List All Duplicate Rows without Grouping Them
If you want all duplicate rows to be listed out separately (without being grouped), the ROW_NUMBER()
window function should be able to help:
SELECT
PetId,
PetName,
PetType,
ROW_NUMBER() OVER (
PARTITION BY PetId, PetName, PetType
ORDER BY PetId, PetName, PetType
) AS rn
FROM Pets;
Result:
+---------+-----------+-----------+------+ | PetId | PetName | PetType | rn | |---------+-----------+-----------+------| | 1 | Wag | Dog | 1 | | 1 | Wag | Dog | 2 | | 2 | Scratch | Cat | 1 | | 3 | Tweet | Bird | 1 | | 4 | Bark | Dog | 1 | | 4 | Bark | Dog | 2 | | 4 | Bark | Dog | 3 | +---------+-----------+-----------+------+
Using the PARTITION BY
clause allows us to partition the results based on duplicates. Whenever duplicates are found, they are numbered as such.
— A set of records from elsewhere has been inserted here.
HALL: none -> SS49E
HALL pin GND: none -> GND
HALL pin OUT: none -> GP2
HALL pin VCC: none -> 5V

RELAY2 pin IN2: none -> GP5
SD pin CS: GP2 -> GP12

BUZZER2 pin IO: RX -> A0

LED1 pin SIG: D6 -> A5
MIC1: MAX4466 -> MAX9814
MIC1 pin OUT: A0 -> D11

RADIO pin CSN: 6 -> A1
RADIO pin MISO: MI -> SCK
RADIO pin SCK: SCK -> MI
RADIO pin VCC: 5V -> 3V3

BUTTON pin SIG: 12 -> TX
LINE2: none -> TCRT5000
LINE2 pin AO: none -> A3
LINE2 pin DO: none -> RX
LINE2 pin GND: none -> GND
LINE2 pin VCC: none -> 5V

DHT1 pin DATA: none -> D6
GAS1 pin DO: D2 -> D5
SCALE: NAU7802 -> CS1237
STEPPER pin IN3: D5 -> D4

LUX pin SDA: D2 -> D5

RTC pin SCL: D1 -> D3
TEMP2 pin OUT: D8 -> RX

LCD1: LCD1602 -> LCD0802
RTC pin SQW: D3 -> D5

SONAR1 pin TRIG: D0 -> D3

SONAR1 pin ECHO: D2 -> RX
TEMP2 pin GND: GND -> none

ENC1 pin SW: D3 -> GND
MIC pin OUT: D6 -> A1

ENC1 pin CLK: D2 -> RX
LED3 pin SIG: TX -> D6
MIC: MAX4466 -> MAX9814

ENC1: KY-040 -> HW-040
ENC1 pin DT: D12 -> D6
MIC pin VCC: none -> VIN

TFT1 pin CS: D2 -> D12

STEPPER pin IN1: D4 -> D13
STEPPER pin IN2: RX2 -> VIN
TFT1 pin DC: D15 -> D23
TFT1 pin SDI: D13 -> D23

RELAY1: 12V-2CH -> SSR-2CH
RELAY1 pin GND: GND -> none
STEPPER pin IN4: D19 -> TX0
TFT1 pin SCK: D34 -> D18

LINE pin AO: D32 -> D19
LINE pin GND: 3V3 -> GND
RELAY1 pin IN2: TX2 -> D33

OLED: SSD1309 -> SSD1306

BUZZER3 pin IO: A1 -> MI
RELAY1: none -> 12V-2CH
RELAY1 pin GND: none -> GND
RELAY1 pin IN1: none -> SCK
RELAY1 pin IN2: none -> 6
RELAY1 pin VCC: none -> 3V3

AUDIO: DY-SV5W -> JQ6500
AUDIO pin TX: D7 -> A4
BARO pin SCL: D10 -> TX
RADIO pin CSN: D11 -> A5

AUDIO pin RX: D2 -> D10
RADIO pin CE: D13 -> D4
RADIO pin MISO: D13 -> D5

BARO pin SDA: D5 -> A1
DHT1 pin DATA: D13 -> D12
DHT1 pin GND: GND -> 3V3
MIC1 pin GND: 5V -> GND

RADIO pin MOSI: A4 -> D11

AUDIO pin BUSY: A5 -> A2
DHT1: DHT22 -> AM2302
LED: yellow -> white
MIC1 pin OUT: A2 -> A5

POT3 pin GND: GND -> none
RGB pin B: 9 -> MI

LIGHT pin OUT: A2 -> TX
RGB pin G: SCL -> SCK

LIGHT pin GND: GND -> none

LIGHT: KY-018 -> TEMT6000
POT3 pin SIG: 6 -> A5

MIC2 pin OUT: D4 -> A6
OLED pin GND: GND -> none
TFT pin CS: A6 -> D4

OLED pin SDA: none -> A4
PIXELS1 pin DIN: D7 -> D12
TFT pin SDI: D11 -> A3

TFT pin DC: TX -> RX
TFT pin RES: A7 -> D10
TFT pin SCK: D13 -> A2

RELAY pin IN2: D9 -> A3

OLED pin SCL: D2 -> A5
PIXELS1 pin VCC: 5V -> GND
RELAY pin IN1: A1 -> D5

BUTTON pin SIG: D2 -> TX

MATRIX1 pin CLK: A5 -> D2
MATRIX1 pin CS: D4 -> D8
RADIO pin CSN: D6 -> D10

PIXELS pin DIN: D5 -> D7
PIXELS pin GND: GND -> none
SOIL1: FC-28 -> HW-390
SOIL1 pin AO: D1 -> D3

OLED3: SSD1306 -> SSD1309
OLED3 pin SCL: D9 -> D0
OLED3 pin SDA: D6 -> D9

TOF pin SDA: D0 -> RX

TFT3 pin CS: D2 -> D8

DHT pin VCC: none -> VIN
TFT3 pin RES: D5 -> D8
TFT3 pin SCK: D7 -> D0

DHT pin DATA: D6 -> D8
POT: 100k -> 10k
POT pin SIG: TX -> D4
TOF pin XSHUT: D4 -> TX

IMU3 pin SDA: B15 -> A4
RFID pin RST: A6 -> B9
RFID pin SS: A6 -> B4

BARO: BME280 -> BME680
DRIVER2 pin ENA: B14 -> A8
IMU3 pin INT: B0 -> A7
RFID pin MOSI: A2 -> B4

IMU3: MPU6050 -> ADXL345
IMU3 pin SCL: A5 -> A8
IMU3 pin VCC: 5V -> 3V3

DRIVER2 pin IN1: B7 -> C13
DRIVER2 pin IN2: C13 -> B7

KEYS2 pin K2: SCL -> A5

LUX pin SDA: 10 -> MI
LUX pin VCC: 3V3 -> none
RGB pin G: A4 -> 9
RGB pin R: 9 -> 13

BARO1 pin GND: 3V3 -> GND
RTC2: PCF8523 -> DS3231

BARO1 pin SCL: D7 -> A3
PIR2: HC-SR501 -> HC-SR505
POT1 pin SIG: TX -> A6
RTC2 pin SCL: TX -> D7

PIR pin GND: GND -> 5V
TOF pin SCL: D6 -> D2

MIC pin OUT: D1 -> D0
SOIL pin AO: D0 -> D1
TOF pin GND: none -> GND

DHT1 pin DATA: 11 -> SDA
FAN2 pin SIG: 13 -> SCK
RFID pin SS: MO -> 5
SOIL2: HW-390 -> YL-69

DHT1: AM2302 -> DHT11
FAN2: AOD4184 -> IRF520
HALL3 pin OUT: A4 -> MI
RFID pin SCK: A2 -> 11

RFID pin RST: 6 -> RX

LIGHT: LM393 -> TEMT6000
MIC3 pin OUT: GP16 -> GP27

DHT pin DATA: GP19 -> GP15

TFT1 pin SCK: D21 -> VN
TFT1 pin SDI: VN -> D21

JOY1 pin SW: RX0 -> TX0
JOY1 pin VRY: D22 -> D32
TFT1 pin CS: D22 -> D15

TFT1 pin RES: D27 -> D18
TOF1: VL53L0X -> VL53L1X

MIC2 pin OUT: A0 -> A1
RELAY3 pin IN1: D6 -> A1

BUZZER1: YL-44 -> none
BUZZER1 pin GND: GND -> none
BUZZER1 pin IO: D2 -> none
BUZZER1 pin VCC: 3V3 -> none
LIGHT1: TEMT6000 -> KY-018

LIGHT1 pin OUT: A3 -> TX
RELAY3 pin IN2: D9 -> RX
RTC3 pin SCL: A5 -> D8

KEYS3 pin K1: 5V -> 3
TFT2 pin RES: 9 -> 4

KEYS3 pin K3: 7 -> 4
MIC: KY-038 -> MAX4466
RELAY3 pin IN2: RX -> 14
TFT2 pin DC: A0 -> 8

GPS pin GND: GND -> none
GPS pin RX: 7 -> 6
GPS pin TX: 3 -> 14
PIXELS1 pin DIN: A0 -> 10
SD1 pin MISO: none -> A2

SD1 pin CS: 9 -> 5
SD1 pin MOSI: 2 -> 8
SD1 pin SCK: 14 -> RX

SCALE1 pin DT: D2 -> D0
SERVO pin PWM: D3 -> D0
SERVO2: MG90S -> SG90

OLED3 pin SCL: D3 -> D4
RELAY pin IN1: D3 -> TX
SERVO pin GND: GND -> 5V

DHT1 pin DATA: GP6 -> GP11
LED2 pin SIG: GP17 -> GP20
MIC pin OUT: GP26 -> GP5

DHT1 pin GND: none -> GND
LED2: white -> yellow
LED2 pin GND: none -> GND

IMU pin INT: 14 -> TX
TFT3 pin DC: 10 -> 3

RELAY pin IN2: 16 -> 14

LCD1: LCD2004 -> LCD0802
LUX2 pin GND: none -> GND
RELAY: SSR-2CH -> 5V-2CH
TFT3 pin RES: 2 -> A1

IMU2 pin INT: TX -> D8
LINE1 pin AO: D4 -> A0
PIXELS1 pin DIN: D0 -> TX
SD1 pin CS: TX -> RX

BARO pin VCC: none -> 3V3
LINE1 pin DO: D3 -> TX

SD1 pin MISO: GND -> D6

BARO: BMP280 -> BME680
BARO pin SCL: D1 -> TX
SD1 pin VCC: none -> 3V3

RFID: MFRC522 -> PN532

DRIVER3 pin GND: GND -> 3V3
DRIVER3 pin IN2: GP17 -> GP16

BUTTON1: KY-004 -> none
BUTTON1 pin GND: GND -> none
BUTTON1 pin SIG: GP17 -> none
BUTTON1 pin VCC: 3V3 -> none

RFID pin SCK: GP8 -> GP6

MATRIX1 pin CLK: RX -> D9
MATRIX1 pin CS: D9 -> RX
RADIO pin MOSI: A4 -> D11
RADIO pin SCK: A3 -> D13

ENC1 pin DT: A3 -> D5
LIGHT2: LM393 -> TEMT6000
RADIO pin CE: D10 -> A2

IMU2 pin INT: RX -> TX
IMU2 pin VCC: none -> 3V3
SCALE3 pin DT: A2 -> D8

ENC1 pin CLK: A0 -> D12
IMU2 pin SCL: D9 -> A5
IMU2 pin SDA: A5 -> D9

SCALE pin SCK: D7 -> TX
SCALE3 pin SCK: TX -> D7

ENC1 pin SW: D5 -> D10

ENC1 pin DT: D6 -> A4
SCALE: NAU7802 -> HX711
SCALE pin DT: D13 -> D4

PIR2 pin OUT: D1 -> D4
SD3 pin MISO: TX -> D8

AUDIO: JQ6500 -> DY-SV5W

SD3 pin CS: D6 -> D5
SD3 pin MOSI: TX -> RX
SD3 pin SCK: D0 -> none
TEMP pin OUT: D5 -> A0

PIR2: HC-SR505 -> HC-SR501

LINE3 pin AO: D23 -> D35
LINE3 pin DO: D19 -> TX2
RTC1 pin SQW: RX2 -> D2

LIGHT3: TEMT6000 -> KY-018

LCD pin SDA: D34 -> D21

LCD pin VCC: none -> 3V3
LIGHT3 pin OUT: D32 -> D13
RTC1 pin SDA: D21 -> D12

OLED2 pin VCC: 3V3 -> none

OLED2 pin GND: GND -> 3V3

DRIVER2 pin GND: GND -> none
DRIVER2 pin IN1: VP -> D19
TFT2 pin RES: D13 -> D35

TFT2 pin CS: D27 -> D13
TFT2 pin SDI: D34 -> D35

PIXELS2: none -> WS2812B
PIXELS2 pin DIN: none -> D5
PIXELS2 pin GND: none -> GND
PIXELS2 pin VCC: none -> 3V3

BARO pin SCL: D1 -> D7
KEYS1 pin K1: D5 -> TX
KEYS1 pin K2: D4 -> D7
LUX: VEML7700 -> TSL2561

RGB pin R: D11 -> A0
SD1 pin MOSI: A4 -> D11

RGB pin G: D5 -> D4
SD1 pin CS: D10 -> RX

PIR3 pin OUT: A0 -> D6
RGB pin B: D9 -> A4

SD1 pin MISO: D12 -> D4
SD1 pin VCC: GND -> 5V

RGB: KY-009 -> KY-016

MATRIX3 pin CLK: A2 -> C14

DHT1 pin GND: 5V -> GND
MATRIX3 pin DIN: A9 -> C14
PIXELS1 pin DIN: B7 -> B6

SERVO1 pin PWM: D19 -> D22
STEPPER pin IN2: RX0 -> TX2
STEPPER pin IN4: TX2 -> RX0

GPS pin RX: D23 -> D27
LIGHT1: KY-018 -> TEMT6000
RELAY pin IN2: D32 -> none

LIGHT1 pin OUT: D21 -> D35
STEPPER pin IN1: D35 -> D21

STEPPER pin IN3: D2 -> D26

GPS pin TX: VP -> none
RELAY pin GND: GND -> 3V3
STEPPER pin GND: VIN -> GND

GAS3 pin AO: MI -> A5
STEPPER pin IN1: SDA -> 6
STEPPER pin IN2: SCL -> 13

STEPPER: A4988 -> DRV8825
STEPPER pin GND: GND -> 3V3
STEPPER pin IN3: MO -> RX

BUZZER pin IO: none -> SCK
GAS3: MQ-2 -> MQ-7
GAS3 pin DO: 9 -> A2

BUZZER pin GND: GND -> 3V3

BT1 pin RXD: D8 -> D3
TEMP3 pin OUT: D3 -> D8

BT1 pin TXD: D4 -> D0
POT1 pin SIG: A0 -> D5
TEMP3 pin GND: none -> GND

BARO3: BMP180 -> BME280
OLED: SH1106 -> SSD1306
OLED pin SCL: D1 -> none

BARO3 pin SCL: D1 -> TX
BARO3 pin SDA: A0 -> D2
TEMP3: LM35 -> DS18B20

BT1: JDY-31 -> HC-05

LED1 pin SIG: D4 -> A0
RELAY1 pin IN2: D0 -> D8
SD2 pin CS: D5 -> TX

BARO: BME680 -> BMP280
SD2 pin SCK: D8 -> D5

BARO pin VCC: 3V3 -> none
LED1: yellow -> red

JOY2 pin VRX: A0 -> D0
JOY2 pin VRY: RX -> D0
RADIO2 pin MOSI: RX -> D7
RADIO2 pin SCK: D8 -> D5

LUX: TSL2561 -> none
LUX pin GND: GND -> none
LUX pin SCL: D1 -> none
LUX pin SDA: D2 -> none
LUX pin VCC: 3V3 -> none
For example, if three rows contain duplicate values, then they are numbered 1, 2, and 3 (as we can see with the dog called Bark).
And to list out just the excess duplicates, we can use the above query as a common table expression:
WITH cte AS
(
SELECT
PetId,
PetName,
PetType,
ROW_NUMBER() OVER (
PARTITION BY PetId, PetName, PetType
ORDER BY PetId, PetName, PetType
) AS rn
FROM Pets
)
SELECT * FROM cte WHERE rn <> 1;
Result:
+---------+-----------+-----------+------+ | PetId | PetName | PetType | rn | |---------+-----------+-----------+------| | 1 | Wag | Dog | 2 | | 4 | Bark | Dog | 2 | | 4 | Bark | Dog | 3 | +---------+-----------+-----------+------+
This query can be used to return a list of rows that would be removed if we ran a de-duping operation against the table.
In some DBMSs (such as SQL Server), we can replace SELECT *
on the last row with DELETE
in order to delete these rows.